Most consumers don’t think about the realities migrant farmworkers face, particularly with the recovery efforts still underway, but I want my students to understand them, because they make concrete the local effects of the ongoing political debates over Trump’s border wall, DACA, migrant detention centers, and child separation and deaths. I try to close the gap between national policy and the local community, in part by incorporating service-learning into my classes. In an interdisciplinary honors seminar that I have team-taught several times with Dr. E. Brooke Kelly, our students examine food insecurity and inequality related to the production and consumption of food, and we consider how a globalized industrial food system impacts us as individuals and as a society. The course presents food as a labor and social justice issue, highlighting issues from hunger and food waste to immigrant rights and a labor shortage.

Our students work with the EFwM and SAF to promote National Farmworker Awareness Week (NFAW), a 20-year-old nationwide initiative that takes place annually during the last week of March to raise awareness about farmworker issues. They design final projects like coordinating a social media campaign and a week-long campus-wide event that included a collection drive for clothing, toiletries, and first-aid supplies as well as a screening of the documentary, “Harvest of Dignity,” and organizing a day-long campus visit for children of migrant farmworkers who participate in theatre workshops, mural painting, and learn more about life as a college student. This semester, we visited a migrant farmworker labor camp, where we met with workers, including some who had just arrived earlier that day and others who had been coming to North Carolina for twenty to thirty years. The workers spoke of being detained at the border for over eight hours and paying kickbacks to travel through the U.S., stories that illustrate Fernando Herrera Calderón’s claim that “Crossing the border has become more dangerous and more expensive.” The workers’ testimony revealed their emotional frustrations in having to leave their homes for eight months out of the year just to earn a living.

It’s difficult to capture in words how extraordinary this experience was for my students. Talking with farmworkers about their struggles on the job about topics such as wages, the economy, stereotypes, and work-related injuries placed them at the frontline of social injustice, interacting with a population they otherwise would not have access to. Those conversations also humanized the rhetoric and statistics they hear from the media and the government, providing students with individual faces and names.
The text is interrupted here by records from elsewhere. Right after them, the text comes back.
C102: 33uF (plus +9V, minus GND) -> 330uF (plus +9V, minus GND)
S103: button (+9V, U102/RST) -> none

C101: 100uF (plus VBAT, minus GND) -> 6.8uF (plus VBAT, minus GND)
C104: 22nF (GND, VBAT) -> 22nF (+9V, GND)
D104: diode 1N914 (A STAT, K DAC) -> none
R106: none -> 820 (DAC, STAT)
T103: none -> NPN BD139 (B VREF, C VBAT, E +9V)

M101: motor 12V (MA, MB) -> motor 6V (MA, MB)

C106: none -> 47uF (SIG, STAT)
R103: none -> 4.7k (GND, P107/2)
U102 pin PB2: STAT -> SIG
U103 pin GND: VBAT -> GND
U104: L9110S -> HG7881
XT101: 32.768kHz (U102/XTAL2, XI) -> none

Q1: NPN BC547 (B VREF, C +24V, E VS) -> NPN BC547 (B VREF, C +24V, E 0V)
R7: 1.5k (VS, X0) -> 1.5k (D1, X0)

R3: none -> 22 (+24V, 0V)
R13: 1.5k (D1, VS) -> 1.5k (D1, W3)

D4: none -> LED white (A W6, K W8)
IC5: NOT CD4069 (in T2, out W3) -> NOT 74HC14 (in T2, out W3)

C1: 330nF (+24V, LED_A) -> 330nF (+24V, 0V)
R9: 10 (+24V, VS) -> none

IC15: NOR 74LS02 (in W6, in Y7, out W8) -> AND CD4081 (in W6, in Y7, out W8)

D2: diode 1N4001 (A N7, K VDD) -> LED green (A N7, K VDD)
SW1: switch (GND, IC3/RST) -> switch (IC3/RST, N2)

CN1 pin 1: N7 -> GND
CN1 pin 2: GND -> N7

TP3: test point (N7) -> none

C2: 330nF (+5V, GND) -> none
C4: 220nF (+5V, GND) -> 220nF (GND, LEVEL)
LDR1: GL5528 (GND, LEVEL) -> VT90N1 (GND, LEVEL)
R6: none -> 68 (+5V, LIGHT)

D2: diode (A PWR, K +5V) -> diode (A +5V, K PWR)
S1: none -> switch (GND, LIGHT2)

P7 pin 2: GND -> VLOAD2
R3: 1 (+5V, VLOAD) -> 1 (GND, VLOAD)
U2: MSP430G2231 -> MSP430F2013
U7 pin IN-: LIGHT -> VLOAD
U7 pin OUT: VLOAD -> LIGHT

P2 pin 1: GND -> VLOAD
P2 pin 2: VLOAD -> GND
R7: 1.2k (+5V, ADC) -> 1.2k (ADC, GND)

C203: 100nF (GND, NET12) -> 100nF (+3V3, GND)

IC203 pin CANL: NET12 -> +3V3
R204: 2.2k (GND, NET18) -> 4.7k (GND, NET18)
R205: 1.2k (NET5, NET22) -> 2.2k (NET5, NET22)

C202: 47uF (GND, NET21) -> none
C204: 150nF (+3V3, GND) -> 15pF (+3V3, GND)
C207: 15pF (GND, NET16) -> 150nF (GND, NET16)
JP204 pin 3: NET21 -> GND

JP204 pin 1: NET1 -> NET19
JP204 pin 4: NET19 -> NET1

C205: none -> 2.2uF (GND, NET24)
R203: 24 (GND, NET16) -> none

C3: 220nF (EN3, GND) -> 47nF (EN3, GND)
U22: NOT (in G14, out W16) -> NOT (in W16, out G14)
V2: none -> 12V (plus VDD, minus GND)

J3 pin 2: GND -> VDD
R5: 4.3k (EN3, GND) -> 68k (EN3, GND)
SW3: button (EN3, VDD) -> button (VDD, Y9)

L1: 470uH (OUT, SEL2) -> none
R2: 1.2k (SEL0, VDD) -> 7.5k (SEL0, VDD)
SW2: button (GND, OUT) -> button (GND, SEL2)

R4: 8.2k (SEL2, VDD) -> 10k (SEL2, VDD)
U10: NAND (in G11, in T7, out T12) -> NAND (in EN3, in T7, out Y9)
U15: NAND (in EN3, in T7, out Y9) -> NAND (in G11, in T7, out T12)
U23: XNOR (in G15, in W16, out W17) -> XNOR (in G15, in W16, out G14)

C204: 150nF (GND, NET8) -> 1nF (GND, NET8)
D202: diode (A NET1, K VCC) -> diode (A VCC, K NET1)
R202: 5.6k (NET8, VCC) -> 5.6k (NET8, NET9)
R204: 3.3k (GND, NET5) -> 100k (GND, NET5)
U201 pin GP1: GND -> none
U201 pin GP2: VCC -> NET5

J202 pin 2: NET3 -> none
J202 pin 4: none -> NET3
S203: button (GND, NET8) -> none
This interaction illustrates the power of experiential learning and community engagement. Learning teamwork skills and cultural sensitivity, applying course content to real-life experiences, and reflecting upon what they learned in class and in the fields are central to students’ academic success, increasing their perspective and sense of civic responsibility.

As educators, we must continue to provide opportunities to “cross the border” from campus into the real world to address larger conversations about immigration, inequality, social justice, and working-class rights. As a form of activism, community engagement enriches the learning experience and puts into practice the mission of higher education, helping my students understand the vital role migrant farmworkers have not only in North Carolina’s economy but in food production worldwide.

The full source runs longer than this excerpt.